The number of ants and iterations used to achieve this is displayed in Figure 11. The more the ants, the more the iteration. The best routes created in the five test runs shown in Figure 11 are run numbers 1 and 3. They used fewer ants and iterations to achieve the optimal routes. The optimal result for the proposed model is achieved under nine iterations for every run. The iteration remains constant for any number of agents and robots. The blue line with star markers at Figure 12 is the iteration value for 9 runs. The red line shows the different amounts of time required for each run. The time is also almost stable for the QLACS, though it fluctuated a little in the middle. This signifies that the proposed model is more robust and effective in finding the optimal route and coordinating MRS. The reduced route cost and shorter computation time achieved with the QLACS satisfied the criteria for cooperative behavioural purposes.

4.6. Experiment 4: Scalability of QLACS Using Two, Three, and Four Robots

In this section, we present some results obtained by experimenting with the cooperative behavioural action of two, three, and four robots using the QLACS model. The performance of the two, three, and four robots was evaluated by running the simulation three times, using the same number of agents. The performance of the proposed QLACS model shows good communication between the two, three, and four robots under the states inspected, in the last four columns of Table 20. An almost stable time was used in achieving the inspection for all the robots. The detail of the simulation result is laid out in Table 20.

A notable observation emanating from Table 20 is that there is a need for a larger mine area of inspection because robot R1 in rows 4 to 6 could inspect only one state, while robots R1 and R2 in rows 7 to 9 could inspect only one state each. This implies that the size of the field of inspection is proportional to the number of robots to be deployed.

5. Concluding Remarks

This paper has shown how MRS behave cooperatively in underground terrains. The QL algorithm has been investigated for its potential quality of good communication, while the ACS algorithm was explored for good navigation properties. The strengths of the two algorithms have been harnessed and optimized to form a hybrid model QLACS which addressed the behavioural situation in MRS effectively.

The analytical solution of the new model was explained as shown in Algorithms 3 and 4 and Tables 7 and 10. The hybrid architecture for the model was also described in Figure 7. The experimental setup describing different navigation locations for two robots was shown in Figure 8.

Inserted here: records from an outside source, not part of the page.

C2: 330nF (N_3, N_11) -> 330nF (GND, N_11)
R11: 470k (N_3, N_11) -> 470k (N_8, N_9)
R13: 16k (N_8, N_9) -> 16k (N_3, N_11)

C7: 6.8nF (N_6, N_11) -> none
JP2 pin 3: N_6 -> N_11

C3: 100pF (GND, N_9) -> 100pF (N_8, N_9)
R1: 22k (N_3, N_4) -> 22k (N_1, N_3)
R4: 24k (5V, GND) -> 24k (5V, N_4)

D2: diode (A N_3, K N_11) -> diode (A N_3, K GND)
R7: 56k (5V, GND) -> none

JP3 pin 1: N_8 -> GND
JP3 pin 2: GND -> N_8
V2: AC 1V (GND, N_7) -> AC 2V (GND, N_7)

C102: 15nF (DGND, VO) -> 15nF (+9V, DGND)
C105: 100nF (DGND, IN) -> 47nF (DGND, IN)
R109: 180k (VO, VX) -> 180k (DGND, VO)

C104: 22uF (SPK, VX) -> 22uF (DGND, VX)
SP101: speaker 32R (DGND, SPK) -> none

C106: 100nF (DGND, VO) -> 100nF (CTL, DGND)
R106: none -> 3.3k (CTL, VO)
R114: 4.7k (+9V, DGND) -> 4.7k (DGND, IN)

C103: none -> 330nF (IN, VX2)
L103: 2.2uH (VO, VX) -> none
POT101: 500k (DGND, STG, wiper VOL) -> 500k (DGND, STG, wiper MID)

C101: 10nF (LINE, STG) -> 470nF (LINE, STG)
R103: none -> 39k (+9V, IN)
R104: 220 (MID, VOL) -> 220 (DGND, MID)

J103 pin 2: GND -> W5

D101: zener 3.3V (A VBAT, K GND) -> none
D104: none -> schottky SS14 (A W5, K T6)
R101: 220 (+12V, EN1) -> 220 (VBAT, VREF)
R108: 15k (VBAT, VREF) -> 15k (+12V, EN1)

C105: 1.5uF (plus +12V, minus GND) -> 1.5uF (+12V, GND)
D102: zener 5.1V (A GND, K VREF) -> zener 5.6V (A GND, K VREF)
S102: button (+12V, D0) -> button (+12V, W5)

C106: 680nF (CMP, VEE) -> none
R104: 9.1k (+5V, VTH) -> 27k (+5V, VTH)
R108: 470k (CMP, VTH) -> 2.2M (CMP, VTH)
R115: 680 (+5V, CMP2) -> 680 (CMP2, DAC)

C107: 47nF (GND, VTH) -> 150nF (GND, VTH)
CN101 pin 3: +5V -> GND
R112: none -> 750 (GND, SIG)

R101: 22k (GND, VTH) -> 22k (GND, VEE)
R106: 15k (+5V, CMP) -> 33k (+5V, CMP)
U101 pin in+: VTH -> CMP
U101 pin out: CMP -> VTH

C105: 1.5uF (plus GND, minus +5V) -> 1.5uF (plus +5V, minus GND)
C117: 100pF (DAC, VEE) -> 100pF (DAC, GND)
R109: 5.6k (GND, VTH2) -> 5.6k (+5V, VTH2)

The new hybrid model QLACS for cooperative behaviour of MRS in an underground terrain was proven able to find the optimal route and handle cooperation between two robots effectively. The cooperative behavioural problem was narrowed down to two situations: navigational and cooperative behaviours. ACS was used to establish the shortest optimal route for two robots while the QL was used to achieve effective cooperation decisions. The results achieved after integrating the two algorithms showed a reduction in route costs and computation times, as shown in Figures 9, 10, 11, and 12. The comparative analysis between QL, ACS, and QLACS proved that the last-named is more robust and effective in achieving cooperative behaviour for MRS in the proposed domain.

The result of this work will be used for future simulation of MRS applications in hazardous environments. An indication of expansion of this research area has conspicuously surfaced in both real life implementations and model increase. The model used in this work can also be improved upon by increasing the state space.

Conflict of Interests

The authors declare that there is no conflict of interests regarding the publication of this paper.

Acknowledgments

The authors gratefully acknowledge the financial support of the Organisation for Women in Science for the Developing World (OWSDW), L’oreal-Unesco for Women in Science, and the resources made available by the University of Cape Town (UCT) and University of South Africa (UNISA), South Africa.